The root cause is a timing gap between Bun and ptrace injection. Bun snapshots process.env from envp[] very early in its startup sequence — before a ptrace supervisor has had a chance to write into the process environment. The injected variable is present in the kernel's live view (/proc/self/environ) but absent from process.env.

This affects any runtime that snapshots envp[] at startup (Bun, Go, JVM). It does not affect Node.js or bash, which call through glibc's getenv() and see the live environ pointer.

Reproduction

# 1. create a demo directory and init a vault
mkdir psst-demo && cd psst-demo
PSST_PASSWORD=demo-password-1234 psst init

# 2. add an example secret
echo "my-secret-value" | PSST_PASSWORD=demo-password-1234 psst set --stdin EXAMPLE_SECRET

# 3. verify it works normally outside the sandbox
PSST_PASSWORD=demo-password-1234 psst list
# ● EXAMPLE_SECRET
# 1 secret(s)

# 4. store the password where nono can inject it (1Password shown; secret-tool works too)
#    op item create --title psst-demo --vault Personal password=demo-password-1234

# 5. run inside the sandbox — nono injects PSST_PASSWORD via ptrace after execve()
nono run --env-credential-map 'op://Personal/psst-demo/password' PSST_PASSWORD --allow-cwd -- psst list

Before fix:

✗ Failed to unlock vault

After fix (with PSST_DEBUG=1):

[psst debug] native-env: /proc/self/environ has 86 entries, PSST_PASSWORD=present
[psst debug] unlock: PSST_PASSWORD=set(len=20)

Secrets

● EXAMPLE_SECRET

1 secret(s)

Changes

  • Add src/vault/native-env.ts: reads /proc/self/environ at call-time and exposes getenvNative(name). Linux-only; returns null on other platforms. Result is cached after first read.
  • In SqliteBackend.unlock(): fall back to getenvNative() when process.env.PSST_PASSWORD is unset, so injected credentials are found even if Bun missed them at startup.
  • Fix unlock priority order: env var (both sources) → keychain. Previously keychain was checked first, which could fail or block inside a sandbox before the env var fallback was tried.
  • Add PSST_DEBUG=1 logging to the unlock path (itself read via both sources) to make this class of failure diagnosable without rebuilding.

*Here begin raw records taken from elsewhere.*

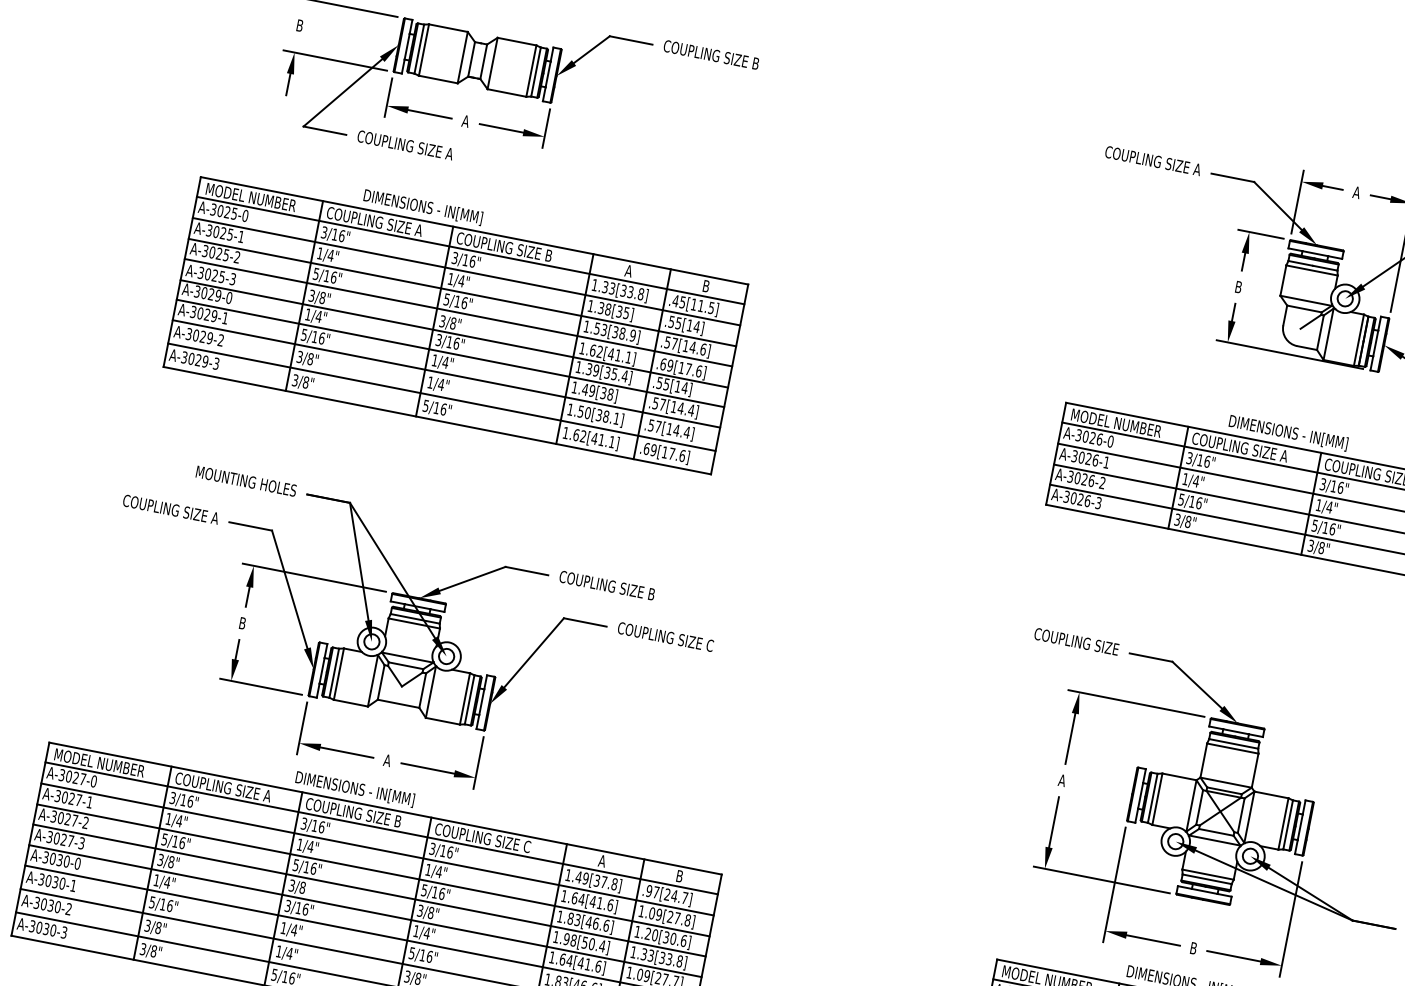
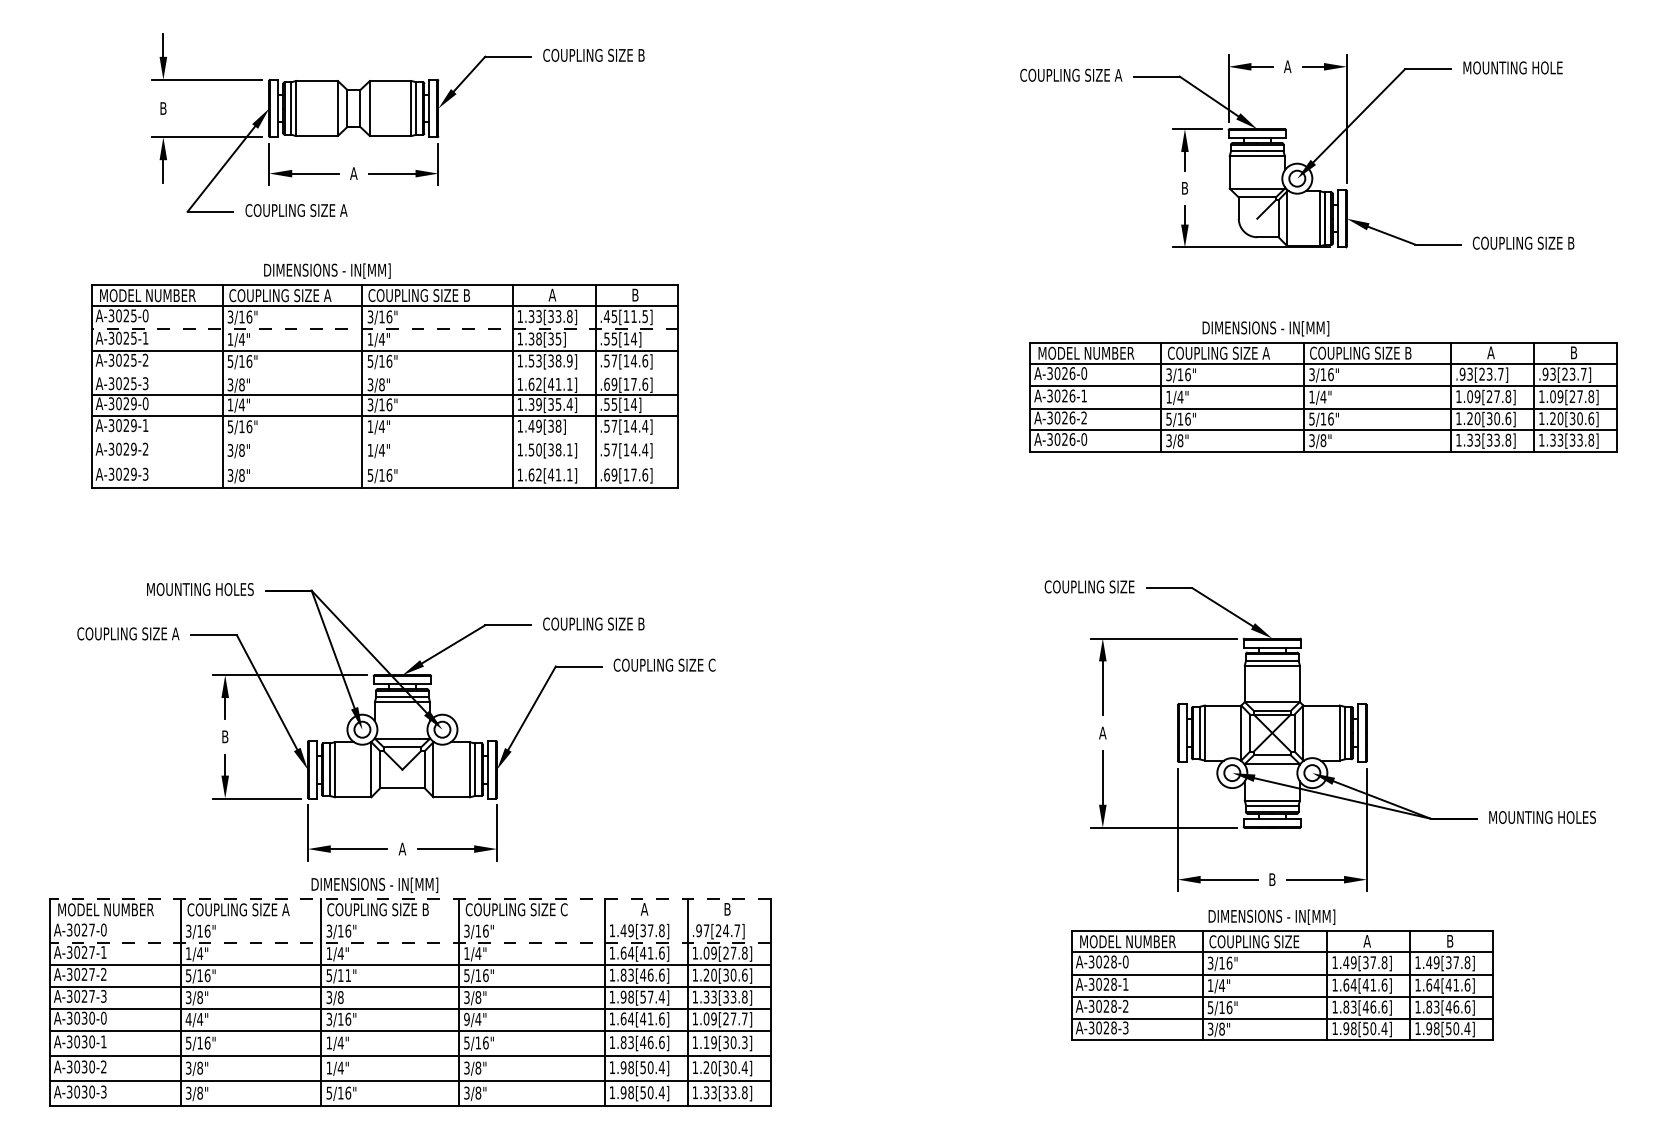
line: (465, 271) -> (384, 328), solid -> dashed
line: (457, 312) -> (384, 372), removed
line: (445, 374) -> (384, 438), removed
line: (441, 397) -> (384, 463), removed
text: (1098, 503) -> (1084, 439), A-3026-3 -> A-3026-0
line: (384, 808) -> (409, 899), solid -> dashed
line: (381, 828) -> (410, 920), removed
line: (376, 849) -> (409, 942), solid -> dashed
text: (313, 868) -> (348, 975), 5/16" -> 5/11"
text: (156, 880) -> (188, 1019), 1/4" -> 4/4"
text: (416, 930) -> (466, 1018), 1/4" -> 9/4"
text: (591, 943) -> (650, 996), 1.98[50.4] -> 1.98[57.4]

Bun snapshots process.env from envp[] very early in its startup sequence.
Sandbox supervisors that inject credentials via ptrace (e.g. nono) write
into the kernel's live environ after execve(), making those vars visible
in /proc/self/environ but invisible to process.env.

Add native-env.ts which reads /proc/self/environ at call-time (Linux only,
no-op on other platforms) and export getenvNative() as a fallback for any
env var lookup that must survive ptrace-style injection.

Apply the fallback in SqliteBackend.unlock(): check process.env first, then
/proc/self/environ, then keychain. This order ensures that injected passwords
are found before a sandbox-restricted keychain attempt fails.

Also add PSST_DEBUG=1 gated logging (itself read via both paths) to make the
unlock flow diagnosable without rebuilding.